当社の属するエレクトロニクス産業におきましては、新型コロナウイルス感染拡大により大きなダメージを受けていた車載市場の好転が始まり、中国を始めとした日系乗用車メーカーの生産も着実に回復しました。また、在宅勤務やオンライン授業など、新しいビジネススタイル、ライフスタイルの変化に対する需要の増加に伴い、PCやゲーム機器、5G関連設備、データセンター等も引き続き堅調に推移しました。産業機器市場におきましては、それら市場向け製造設備の需要の戻りから回復がみられました。しかしながら、米中貿易摩擦や新型コロナウイルス感染再拡大の影響により先行き不透明な状況となっています。一方で、新型コロナウイルス感染症を契機に、自動運転バスや非接触AI体表面温度検知など新しいソリューションの導入もみられるようになりました。IT産業におきましては、新型コロナウイルス感染拡大の影響を受け、事業継続のための緊急措置や業務効率化を目的とした在宅勤務やリモートワークの増加、企業のデジタルトランスフォーメーション(DX)化への取り組みにより、クラウドの利活用が一段と進み、クラウドサービス市場は伸長しました。また、リモートワークで活用しているエンドポイントデバイスへのサイバー攻撃など、リモートアクセスに対するセキュリティ対策やクラウド上で安全安心にデータを利活用するためのクラウド環境に対するセキュリティ対策の需要の高まりにより、セキュリティ市場は堅調に推移しました。
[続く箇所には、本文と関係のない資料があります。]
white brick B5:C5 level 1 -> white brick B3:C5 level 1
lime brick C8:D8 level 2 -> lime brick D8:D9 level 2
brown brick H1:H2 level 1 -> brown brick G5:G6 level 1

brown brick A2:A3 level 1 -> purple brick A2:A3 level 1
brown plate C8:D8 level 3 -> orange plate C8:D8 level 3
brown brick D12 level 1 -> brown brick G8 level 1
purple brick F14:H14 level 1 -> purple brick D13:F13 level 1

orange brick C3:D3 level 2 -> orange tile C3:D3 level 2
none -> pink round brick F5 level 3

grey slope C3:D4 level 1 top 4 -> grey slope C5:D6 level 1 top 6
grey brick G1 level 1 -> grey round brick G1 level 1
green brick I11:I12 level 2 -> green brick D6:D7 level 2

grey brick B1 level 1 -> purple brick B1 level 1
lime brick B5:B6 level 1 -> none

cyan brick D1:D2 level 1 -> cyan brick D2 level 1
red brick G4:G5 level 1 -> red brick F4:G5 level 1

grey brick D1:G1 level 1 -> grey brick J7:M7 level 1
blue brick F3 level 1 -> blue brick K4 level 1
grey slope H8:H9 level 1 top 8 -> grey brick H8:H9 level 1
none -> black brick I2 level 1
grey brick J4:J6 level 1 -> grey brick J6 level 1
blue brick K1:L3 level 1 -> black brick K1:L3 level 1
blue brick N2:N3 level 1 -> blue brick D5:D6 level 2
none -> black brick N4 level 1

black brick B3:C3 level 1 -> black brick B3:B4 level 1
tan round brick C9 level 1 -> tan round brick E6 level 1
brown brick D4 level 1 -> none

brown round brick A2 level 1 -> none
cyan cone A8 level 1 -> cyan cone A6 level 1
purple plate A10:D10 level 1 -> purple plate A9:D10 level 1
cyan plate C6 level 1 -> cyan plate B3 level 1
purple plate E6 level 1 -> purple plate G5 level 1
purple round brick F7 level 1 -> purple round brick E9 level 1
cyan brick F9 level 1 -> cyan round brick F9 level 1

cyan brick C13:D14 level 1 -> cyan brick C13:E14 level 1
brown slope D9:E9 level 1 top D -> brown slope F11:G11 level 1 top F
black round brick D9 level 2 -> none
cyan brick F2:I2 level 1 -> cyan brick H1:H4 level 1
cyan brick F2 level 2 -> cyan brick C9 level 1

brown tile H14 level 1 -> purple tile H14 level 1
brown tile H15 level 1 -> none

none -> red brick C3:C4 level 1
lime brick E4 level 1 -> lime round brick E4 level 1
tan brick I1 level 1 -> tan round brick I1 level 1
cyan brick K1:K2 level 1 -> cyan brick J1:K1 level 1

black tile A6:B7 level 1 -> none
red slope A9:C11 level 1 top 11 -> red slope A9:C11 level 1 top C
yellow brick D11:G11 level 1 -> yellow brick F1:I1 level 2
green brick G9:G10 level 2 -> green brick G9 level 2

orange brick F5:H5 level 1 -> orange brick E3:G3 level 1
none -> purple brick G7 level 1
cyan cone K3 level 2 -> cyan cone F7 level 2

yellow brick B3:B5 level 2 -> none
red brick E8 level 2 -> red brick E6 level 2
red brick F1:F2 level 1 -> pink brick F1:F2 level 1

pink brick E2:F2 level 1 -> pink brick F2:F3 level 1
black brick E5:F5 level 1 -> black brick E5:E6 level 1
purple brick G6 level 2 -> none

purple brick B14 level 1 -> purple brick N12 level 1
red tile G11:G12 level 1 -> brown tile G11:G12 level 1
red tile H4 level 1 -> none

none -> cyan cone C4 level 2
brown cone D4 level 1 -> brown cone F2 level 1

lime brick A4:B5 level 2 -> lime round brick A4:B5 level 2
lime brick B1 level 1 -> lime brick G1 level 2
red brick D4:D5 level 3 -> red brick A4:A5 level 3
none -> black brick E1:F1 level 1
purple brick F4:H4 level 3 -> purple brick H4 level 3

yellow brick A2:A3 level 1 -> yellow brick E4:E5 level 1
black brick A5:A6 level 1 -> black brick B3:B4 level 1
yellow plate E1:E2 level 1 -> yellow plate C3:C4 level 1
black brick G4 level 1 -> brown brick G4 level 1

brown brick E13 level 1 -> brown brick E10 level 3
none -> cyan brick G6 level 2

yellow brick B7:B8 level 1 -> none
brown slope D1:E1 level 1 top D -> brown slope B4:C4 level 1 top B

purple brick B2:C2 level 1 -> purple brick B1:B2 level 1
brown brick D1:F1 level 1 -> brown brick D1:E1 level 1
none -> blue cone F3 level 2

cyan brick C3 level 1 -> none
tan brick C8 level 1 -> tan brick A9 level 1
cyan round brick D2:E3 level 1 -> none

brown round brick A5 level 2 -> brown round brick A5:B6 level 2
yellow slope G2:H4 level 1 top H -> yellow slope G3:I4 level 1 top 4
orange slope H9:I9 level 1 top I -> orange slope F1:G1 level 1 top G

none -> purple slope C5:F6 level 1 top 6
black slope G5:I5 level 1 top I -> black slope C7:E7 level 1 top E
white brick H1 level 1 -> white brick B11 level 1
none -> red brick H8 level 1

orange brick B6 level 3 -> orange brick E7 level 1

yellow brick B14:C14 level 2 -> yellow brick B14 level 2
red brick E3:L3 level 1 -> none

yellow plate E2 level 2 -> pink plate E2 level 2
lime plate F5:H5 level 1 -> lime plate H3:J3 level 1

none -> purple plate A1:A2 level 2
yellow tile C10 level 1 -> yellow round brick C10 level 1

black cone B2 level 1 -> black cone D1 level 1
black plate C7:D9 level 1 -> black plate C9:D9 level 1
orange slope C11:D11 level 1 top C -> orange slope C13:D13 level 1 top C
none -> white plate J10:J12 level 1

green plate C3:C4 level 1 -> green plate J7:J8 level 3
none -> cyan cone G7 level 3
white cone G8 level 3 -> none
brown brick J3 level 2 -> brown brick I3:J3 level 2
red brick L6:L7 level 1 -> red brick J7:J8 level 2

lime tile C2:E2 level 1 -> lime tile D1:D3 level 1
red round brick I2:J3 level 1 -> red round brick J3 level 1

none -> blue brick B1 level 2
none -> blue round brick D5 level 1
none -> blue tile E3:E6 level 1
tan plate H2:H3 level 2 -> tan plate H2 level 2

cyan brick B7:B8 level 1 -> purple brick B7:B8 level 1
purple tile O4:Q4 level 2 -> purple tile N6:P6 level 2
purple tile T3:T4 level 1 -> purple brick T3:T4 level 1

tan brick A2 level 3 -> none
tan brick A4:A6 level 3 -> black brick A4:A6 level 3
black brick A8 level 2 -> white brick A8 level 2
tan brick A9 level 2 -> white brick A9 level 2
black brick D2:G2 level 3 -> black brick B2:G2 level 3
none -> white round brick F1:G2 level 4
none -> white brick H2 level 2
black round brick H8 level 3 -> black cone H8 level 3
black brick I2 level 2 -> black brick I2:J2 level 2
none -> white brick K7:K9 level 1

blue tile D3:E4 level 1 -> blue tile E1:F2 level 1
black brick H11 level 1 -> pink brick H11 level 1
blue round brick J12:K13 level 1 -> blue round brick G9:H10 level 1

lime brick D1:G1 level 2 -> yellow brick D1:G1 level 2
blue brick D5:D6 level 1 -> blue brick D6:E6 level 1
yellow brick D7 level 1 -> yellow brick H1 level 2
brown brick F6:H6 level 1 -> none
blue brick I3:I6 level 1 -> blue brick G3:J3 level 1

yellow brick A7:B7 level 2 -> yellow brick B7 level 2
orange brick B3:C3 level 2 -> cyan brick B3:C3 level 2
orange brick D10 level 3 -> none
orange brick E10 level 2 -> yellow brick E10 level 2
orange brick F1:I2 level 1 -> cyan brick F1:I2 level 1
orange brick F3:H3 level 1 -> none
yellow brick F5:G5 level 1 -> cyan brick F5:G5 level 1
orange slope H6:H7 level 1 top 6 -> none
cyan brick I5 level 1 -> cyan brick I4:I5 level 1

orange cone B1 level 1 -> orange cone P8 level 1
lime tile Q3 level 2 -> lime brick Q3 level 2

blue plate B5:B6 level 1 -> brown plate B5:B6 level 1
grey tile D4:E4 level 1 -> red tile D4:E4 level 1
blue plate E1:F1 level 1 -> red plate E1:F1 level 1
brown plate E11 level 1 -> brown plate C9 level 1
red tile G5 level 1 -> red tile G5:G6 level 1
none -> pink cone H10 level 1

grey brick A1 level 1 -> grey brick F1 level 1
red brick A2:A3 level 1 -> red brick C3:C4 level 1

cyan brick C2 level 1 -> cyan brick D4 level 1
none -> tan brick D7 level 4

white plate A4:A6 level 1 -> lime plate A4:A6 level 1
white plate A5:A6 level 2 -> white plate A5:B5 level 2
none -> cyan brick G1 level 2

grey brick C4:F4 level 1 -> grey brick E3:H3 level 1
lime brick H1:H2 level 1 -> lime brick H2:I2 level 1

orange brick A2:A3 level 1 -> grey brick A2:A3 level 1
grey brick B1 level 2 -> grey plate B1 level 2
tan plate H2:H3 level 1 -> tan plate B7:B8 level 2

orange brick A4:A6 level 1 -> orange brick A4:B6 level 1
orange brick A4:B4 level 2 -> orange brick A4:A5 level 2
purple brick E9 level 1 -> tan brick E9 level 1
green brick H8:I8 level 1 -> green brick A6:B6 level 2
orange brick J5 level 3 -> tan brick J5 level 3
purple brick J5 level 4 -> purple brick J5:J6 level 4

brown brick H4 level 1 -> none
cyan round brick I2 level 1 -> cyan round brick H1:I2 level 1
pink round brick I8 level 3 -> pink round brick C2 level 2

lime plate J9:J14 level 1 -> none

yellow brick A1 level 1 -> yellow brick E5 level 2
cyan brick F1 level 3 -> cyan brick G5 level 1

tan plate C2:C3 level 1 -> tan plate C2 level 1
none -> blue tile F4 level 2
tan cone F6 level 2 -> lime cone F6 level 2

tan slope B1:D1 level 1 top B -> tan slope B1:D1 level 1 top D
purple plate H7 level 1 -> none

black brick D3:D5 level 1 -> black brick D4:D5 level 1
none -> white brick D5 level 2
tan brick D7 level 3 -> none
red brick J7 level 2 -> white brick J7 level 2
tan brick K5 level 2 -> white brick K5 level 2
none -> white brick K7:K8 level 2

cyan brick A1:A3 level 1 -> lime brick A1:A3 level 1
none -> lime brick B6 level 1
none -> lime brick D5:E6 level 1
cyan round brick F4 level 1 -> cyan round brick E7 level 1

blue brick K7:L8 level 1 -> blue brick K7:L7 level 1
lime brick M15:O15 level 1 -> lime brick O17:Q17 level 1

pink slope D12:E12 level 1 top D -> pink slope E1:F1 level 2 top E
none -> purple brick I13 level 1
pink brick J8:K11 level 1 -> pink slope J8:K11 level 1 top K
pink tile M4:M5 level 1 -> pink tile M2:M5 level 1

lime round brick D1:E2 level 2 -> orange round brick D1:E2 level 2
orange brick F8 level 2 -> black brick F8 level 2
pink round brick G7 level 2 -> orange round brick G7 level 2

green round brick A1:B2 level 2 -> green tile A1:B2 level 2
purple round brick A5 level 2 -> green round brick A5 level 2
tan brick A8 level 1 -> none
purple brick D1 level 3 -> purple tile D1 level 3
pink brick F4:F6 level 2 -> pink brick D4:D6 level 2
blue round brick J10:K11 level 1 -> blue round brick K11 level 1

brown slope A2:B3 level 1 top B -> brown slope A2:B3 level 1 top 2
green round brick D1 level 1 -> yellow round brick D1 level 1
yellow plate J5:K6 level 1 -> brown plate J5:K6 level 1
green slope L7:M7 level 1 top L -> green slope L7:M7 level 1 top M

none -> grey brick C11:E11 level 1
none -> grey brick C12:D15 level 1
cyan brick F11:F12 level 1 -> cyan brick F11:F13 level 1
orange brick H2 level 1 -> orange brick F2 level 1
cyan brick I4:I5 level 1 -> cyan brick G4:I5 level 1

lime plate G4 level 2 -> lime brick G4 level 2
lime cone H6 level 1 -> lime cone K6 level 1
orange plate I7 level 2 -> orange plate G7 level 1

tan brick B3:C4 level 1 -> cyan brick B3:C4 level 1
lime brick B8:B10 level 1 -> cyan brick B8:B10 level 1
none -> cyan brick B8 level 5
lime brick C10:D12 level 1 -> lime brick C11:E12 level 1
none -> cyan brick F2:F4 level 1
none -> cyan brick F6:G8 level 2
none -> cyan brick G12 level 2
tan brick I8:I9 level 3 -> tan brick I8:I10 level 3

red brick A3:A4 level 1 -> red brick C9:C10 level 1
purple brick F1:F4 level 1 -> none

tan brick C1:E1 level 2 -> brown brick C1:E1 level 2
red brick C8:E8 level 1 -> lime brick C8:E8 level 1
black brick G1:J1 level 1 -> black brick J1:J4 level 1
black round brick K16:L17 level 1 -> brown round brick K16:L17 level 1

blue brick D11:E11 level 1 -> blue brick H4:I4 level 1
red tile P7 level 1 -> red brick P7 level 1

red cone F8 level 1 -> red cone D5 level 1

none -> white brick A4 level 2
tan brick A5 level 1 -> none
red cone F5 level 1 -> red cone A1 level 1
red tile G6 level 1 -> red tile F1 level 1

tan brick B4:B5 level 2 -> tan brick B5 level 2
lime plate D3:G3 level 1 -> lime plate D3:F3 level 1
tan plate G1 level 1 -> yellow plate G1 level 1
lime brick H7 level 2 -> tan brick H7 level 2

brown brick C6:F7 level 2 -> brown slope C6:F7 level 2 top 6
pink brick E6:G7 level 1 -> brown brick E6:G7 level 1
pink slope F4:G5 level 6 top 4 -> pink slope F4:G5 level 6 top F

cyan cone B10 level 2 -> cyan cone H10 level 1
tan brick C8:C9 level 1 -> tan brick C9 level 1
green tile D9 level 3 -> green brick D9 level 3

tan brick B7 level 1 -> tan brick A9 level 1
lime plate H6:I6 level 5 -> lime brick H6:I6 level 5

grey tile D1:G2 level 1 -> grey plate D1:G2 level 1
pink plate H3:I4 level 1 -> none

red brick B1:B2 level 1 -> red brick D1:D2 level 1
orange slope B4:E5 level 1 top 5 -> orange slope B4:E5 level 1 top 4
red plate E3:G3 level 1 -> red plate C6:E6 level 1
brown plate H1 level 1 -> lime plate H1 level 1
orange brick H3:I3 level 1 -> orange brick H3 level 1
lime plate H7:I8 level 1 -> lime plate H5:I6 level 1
以上の結果、当第3四半期連結累計期間における売上高は396,737百万円(前年同四半期比3.0%増)、売上高の増加に加え、感染対策のための在宅勤務やデジタル・セールス活動による販管費の抑制等もあり営業利益は12,129百万円(前年同四半期比20.6%増)、経常利益は11,868百万円(前年同四半期比52.0%増)、親会社株主に帰属する四半期純利益につきましては8,138百万円(前年同四半期比75.2%増)となりました。
セグメントの業績を示すと、次のとおりであります。
当事業におきましては、産業機器市場は中国を中心とした5Gスマートフォンや自動車の電動化に向けた設備投資、AI活用や企業のデジタルトランスフォーメーション(DX)化に伴った先端半導体GPUやメモリー需要の増加により半導体製造装置やFA機器向けにアナログ製品等が回復したことに加え、航空宇宙向けなどの新しいビジネスも伸長したことから好調に推移しました。車載市場は、新型コロナウイルス感染拡大による景気悪化に伴い低迷していましたが、中国需要の増加や自動車電動化の加速を背景に、着実な回復がありました。通信インフラ市場におきましては、第1四半期に発生した米中貿易摩擦を背景とした中国の前倒し購入による反動減の影響も少なく、引き続き中国の5Gやデータセンター向けメモリーが堅調に推移し、国内向けには電子デバイスなどが拡大しました。民生機器市場につきましては、巣籠り需要の増加によりエンターテインメント機器の受注が引き続き好調でした。これらの結果、同事業の当第3四半期連結累計期間の売上高は345,602百万円(前年同四半期比1.4%増)、営業利益は5,933百万円(前年同四半期比20.1%増)となりました。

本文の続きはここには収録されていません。